Unfortunately, the expressions for coefficients \(\Lambda _{2}\) and \(\Lambda _{3}\) are much longer and more complicated:

$$\begin{aligned} \Lambda _{2}= & {} \gamma ns\left[ 2(n-1)(2\delta +r)\left( { \gamma +n}\right) ^{2}((3n-2)r-2\delta (n-2))\right. \\{} & {} +\left. 2(n-1)\left( { \gamma +n}\right) \left( n(\delta +r)(2\delta +r)\left( { \gamma +n^{2}}\right) -\gamma (4\delta +3r)(\delta (3n-1)+(2n-1)r)\right) \right. \\{} & {} +\left. \frac{1}{2}\left( { n(2n-1)}+2\gamma (n-1)\right) \left( -2n(2\delta +r)^{2}\left( { \gamma +n}\right) \right. \right. \\{} & {} -\left. \left. 2(\delta +r)(2\delta +r)\left( { n(2n-1)}+\gamma (3n-2)\right) \right. \right. \\{} & {} +\left. \left. (4\delta +3r)\left( { 2+n^{2}}\right) (\delta (3n-1)+(2n-1)r)\right) \right] , \\ \Lambda _{3}= & {} -\frac{1}{2}s\left( { 2\gamma \!+\!n^{2}} \right) \left( { n(2n\!-\!1)}\!+\!2\gamma (n\!-\!1)\right) ^{2}((n\!-\!1)(\delta \!+\!r)+n(2\delta \!+\!r)) \\{} & {} +s\left( { \gamma \!+\!n}\right) \left( { n(2n\!-\!1)} +2\gamma (n\!-\!1)\right) \left( (1\!-\!n)n(4\delta +3r)\left( { \gamma \!+\!n^{2}}\right) \right. \\{} & {} -\left. \left( { (1\!-\!2n)n}\!-\!2\gamma (n\!-\!1)\right) (2\delta (2n\!-\!1)+(3n\!-\!2)r)\right) \\{} & {} -2(1\!-\!n)(n\!-\!1)s\left( { \gamma \!+\!n}\right) ^{2}\left( 2(\delta \!+\!r)\left( { (1\!-\!2n)n}\!-\!2\gamma (n\!-\!1)\right) +\gamma (2\delta (5n\!-\!1)\!+\!(7n\!-\!2)r)\right) \\{} & {} -4(n\!-\!1)^{2}ns(2\delta \!+\!r)\left( { \gamma \!+\!n}\right) ^{3}. \end{aligned}$$

Given the complexity of the above expressions for \(\Lambda _{2}\) and \( \Lambda _{3}\), we have resorted to studying their sign with the help of the Reduce command of the mathematical software Mathematica.

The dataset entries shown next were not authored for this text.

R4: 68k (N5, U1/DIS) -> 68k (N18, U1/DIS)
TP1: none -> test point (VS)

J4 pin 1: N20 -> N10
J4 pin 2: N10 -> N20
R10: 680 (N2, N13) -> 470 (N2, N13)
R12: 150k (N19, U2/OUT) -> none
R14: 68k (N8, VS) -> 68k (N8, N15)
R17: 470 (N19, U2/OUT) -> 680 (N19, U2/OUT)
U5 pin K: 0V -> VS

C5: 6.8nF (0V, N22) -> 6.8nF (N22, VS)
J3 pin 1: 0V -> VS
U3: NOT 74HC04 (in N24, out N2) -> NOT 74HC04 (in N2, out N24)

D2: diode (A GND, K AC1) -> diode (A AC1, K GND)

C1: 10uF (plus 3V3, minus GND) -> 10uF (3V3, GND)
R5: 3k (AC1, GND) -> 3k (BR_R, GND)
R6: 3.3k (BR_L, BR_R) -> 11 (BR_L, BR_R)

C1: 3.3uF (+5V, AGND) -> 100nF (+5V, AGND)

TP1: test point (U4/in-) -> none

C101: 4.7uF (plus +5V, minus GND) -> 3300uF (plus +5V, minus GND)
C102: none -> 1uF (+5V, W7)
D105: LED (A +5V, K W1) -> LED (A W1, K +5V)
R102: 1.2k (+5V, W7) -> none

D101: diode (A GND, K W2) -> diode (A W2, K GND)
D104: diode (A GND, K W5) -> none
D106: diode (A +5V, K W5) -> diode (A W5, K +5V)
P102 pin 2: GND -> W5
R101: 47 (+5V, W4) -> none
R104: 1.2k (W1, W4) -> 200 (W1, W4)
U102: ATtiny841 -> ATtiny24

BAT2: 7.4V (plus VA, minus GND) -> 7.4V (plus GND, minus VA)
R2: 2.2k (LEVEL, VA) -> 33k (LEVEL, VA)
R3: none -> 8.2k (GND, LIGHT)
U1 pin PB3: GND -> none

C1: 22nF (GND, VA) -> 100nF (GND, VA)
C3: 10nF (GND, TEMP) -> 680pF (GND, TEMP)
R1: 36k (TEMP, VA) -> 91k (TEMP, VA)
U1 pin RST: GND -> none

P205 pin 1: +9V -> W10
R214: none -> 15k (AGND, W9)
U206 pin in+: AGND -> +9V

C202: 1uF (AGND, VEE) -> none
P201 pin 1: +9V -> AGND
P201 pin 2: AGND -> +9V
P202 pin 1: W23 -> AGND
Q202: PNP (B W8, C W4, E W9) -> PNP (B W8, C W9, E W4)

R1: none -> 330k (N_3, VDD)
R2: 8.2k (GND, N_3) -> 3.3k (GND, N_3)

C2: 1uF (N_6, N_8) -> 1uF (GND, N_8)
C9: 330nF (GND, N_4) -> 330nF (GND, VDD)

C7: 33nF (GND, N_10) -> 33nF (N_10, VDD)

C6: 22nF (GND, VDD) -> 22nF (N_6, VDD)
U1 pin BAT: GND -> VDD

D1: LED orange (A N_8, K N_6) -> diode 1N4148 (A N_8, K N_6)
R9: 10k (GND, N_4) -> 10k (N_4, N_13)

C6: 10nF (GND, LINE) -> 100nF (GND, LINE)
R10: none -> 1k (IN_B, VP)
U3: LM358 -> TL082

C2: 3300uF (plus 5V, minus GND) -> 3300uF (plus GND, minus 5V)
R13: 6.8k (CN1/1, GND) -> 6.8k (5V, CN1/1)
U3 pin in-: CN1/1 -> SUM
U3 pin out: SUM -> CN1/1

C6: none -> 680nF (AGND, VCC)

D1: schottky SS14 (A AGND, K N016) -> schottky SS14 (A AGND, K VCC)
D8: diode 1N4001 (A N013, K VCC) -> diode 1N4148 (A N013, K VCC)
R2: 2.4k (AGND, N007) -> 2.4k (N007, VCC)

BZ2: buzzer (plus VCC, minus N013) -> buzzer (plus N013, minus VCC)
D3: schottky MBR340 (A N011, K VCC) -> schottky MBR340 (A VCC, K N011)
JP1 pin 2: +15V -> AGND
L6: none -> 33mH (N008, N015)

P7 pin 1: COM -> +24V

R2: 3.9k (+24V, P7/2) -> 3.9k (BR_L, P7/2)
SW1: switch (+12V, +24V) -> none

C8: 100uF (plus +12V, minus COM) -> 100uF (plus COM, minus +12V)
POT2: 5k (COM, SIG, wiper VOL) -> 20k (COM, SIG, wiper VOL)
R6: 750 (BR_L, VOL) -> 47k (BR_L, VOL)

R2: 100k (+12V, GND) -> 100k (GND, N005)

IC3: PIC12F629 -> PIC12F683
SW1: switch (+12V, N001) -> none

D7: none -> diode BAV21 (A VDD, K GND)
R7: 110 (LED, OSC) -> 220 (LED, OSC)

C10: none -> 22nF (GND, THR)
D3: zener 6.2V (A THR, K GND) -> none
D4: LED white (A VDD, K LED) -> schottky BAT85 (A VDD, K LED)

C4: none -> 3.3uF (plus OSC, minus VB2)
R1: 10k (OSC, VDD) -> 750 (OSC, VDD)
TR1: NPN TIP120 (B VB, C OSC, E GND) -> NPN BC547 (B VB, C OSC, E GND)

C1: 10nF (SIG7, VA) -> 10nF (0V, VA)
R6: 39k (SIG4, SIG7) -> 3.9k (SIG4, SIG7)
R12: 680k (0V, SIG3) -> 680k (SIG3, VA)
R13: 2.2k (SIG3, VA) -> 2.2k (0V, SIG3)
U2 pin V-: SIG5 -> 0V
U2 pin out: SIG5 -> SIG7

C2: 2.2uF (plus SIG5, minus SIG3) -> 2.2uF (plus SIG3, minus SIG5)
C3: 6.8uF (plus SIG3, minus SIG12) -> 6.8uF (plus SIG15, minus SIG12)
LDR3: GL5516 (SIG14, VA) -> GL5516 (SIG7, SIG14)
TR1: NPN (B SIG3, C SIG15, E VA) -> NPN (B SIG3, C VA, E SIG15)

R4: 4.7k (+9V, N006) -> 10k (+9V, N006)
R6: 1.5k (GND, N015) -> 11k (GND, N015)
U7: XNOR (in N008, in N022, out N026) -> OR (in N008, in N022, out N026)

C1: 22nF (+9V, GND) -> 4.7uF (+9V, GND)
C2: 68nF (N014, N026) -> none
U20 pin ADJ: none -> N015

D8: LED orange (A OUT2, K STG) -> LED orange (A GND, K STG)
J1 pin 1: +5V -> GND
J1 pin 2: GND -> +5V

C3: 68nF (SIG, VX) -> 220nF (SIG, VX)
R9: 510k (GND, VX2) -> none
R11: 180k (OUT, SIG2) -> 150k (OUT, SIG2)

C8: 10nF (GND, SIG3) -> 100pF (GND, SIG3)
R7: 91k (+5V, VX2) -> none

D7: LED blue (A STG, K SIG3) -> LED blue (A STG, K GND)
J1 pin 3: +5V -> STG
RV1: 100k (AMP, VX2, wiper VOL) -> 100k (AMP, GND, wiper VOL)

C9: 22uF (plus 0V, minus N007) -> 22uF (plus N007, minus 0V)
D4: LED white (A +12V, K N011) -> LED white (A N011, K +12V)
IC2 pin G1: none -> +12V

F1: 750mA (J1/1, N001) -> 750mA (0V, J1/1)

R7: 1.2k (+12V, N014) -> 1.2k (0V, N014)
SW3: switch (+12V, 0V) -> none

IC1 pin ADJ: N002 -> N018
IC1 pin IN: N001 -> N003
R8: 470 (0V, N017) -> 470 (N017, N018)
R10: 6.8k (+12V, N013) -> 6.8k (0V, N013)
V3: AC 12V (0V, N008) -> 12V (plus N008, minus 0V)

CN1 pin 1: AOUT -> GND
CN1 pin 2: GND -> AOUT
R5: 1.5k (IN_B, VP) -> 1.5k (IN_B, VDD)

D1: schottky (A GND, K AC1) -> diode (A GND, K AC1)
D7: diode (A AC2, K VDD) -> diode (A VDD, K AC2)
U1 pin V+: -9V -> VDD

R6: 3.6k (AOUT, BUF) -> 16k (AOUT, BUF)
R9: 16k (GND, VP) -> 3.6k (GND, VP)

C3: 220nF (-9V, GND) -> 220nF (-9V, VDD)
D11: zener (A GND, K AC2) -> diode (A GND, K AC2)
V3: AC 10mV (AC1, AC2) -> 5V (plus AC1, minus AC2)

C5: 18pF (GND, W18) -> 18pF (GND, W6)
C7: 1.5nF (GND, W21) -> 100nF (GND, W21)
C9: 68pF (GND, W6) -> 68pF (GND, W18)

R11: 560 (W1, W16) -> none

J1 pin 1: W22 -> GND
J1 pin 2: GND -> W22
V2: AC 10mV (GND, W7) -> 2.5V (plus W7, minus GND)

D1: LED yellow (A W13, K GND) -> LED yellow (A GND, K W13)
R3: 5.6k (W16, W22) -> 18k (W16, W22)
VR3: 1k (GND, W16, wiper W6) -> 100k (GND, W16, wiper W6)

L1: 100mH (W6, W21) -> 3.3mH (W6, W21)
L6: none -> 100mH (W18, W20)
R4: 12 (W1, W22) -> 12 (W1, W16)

This command reduces expressions by solving both equations and inequalities by eliminating quantifiers. This command allows us to determine that \(\Lambda _{2}\) and \(\Lambda _{3}\) are positive and negative, respectively, for any \( n\ge 2\). Therefore, we can conclude that the third-order polynomial in variable \(A_{r}\), \(\Lambda _{1}+\Lambda _{2}A_{r}+\Lambda _{3}A_{r}^{2}+\Lambda _{4}A_{r}^{3}\) is always negative for any \(A_{r}<0\), and consequently, \(B_{f}^{I}-B_{f}^{II}>0\).